Dr. Gabriela Seiler, an associate professor of radiology with the NC State College of Veterinary Medicine’s Department of Molecular Biomedical Science, had her most recent paper, “Safety of contrast-enhanced ultrasonography in dogs and cats: 488 cases (2002-2011)” published in the Journal of the American Veterinary Medical Association. The paper details the incidence of adverse events within 24 hours after contrast-enhanced ultrasonography (CEUS) in dogs and cats.
The online resource dug dug: Research Made Simple interviewed Dr. Seiler about her research. The interview is reprinted here with permission.
Please tell me very briefly about your own background and research interests.
I was born and raised in Switzerland where I went to veterinary school, and completed a doctoral thesis and a residency in veterinary diagnostic imaging. After completion of the residency, I took a faculty position at the University of Pennsylvania before accepting a position as associate professor of radiology at NC State University’s College of Veterinary Medicine. I am board certified in veterinary diagnostic imaging by both the European College of Veterinary Diagnostic Imaging and the American College of Veterinary Radiology. My research interest is in investigating the use and applications of advanced ultrasound methods in our veterinary patients.
What led you to this study?
In human medicine, CT scans (Computed Tomography) and MRI (Magnetic Resonance Imaging) are often the methods of choice to investigate abdominal and thoracic disease. These imaging modalities are also routinely available for our veterinary patients, but are less commonly used mainly because of cost and because animals have to be anesthetized to perform these studies. Therefore, ultrasound is often the imaging modality of choice for our patients, particularly to investigate abdominal disease as it can be done in the awake patient, is non-invasive, and less costly.
While I think it is a great imaging modality for our patients, as a radiologist I am also often somewhat frustrated with it, as it is very sensitive but not very specific. In other words, if there is a lesion in the liver, I am probably going to identify it with ultrasound, but I cannot tell, in most cases, if it is a benign lesion that can be ignored or if it is a malignant lesion that requires more aggressive treatment. We therefore typically have to do needle biopsy procedures to determine the nature of a lesion. Contrast-enhanced ultrasound is one of the advanced ultrasound methods available that can provide us with more information about abdominal, particularly liver lesions, in a non-invasive way. It is able to show us the vascular supply which is different in benign and malignant lesions.

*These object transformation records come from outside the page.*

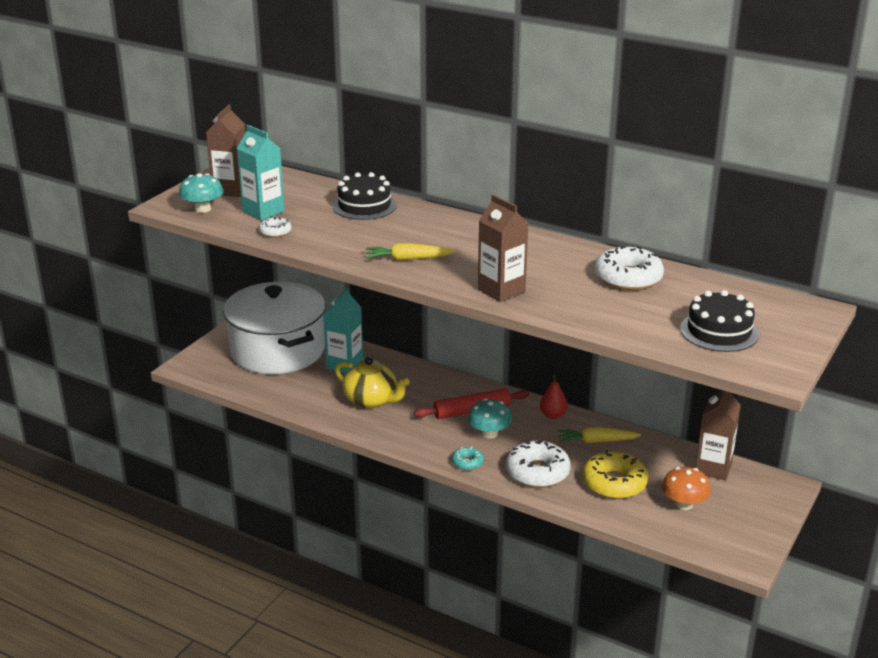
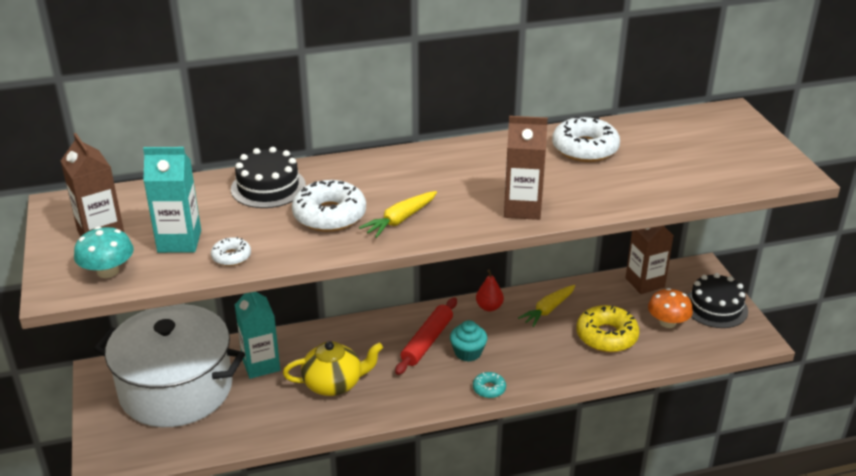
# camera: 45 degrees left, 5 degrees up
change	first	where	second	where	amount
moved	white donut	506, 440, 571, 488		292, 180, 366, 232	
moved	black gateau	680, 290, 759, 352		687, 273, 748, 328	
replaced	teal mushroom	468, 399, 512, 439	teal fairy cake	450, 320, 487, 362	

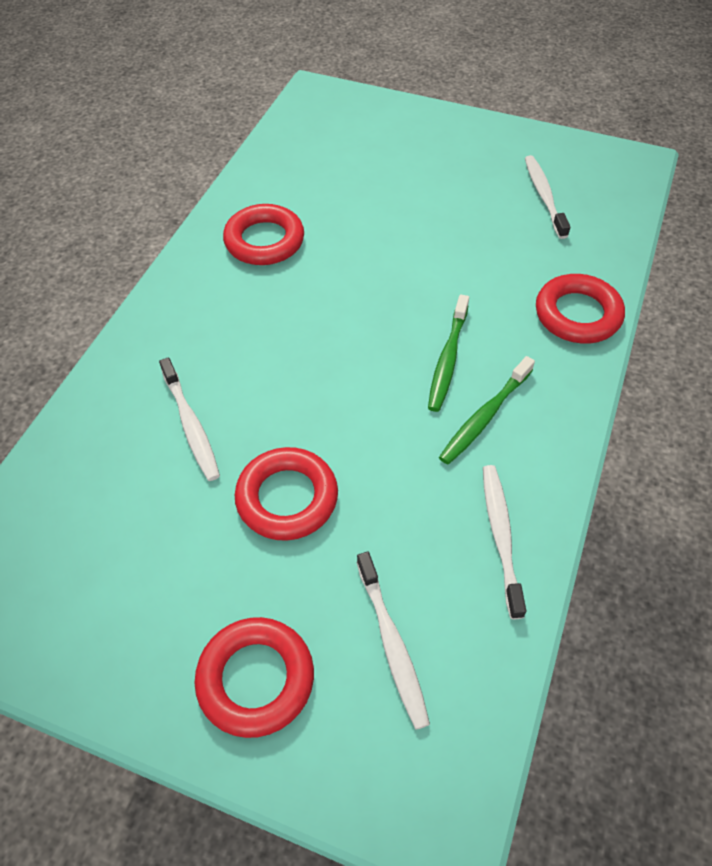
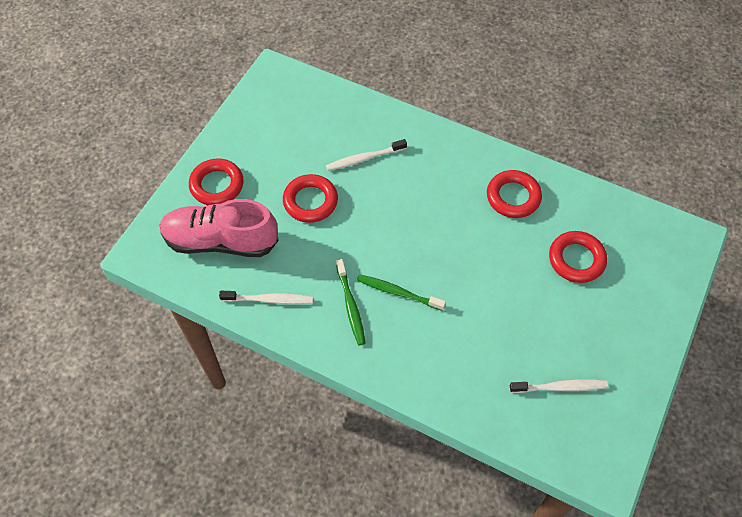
# camera: 95 degrees right, 5 degrees up
change	first	where	second	where	amount
moved	scarlet ring	536, 274, 625, 344		549, 231, 607, 283	
replaced	white tooth brush	357, 552, 430, 730	rosy sneaker	160, 199, 279, 257	
turned	leaf-green tooth brush	439, 356, 535, 465		336, 259, 366, 345	150 degrees counterclockwise

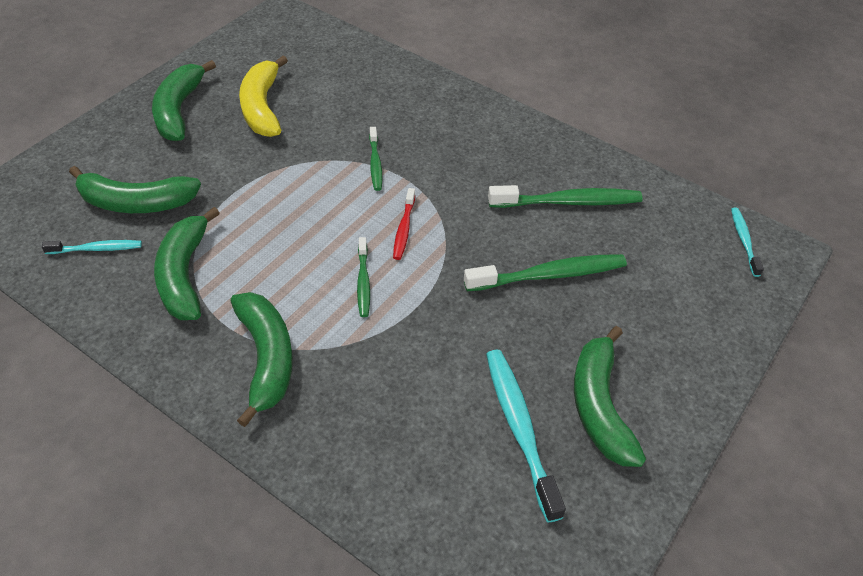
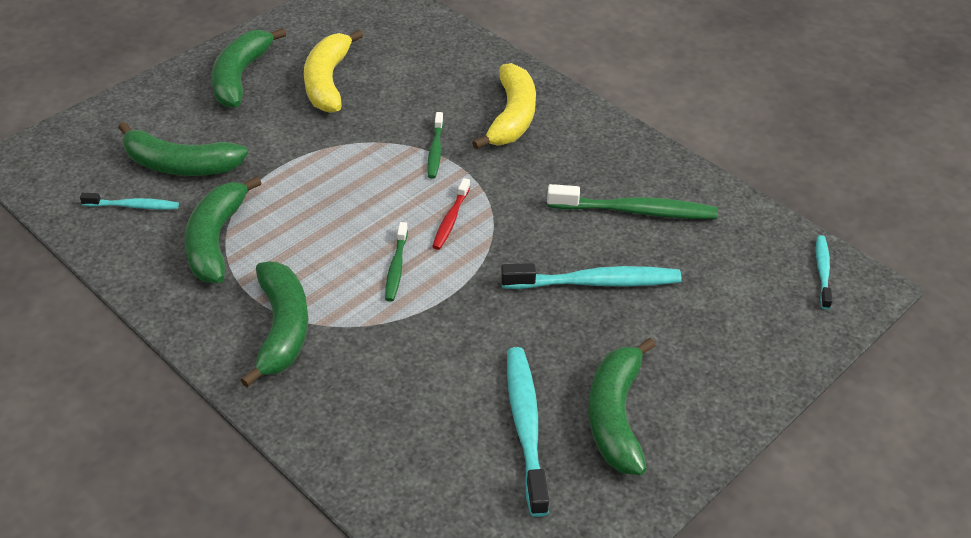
# camera: 10 degrees right, 5 degrees down
change	first	where	second	where	amount
added			golden banana	472, 63, 536, 150	
recoloured	leaf-green tooth brush	464, 254, 627, 291	teal tooth brush	501, 263, 682, 289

Contrast media are routinely used in other imaging modalities such as radiography, CT, and MRI but ultrasound contrast media are relatively new and we did not know as much about their side effects prior to this study. In order to promote this method in a clinical setting and to provide owners and referring veterinarians with accurate information about the safety of these contrast agents we decided to undertake this multicenter study.
Tell us about your findings
Contrast-enhanced ultrasound is a very safe imaging method in dogs and cats. Any contrast agent that is injected into a vein can potentially cause an adverse reaction. In our study we did not observe any adverse reactions in cats. Adverse reactions were very rare (<1%) in dogs and were mild, self-limiting, and not life-threatening. This percentage of side effects is similar to what we expect when we perform contrast studies with other imaging modalities which we do on a daily basis.
Whenever I propose to a pet owner or a referring veterinarian that contrast-enhanced ultrasound could be used with this patient to gather more information in a non-invasive way, the question of patient safety is raised. The findings from this study now allow me to provide a precise answer. I can explain that there is a less than 1% chance that their dog will experience an episode of vomiting or dizziness after the procedure.
As detailed in the research paper, contrast-enhanced ultrasound allows me provide better information to the pet owner or referring veterinarian. Ultrasound contrast media are currently difficult to obtain and I am hoping that this data will facilitate distribution to veterinary radiologists in the U.S.
Conventional gray scale ultrasound image of thyroid tumor in a dog (A). The structure of the tumor is heterogeneous.
On the contrast-enhanced image (B) we can see that a portion of the tumor is very well perfused (displayed in gold color) whereas there is a large area that remains dark and is necrotic.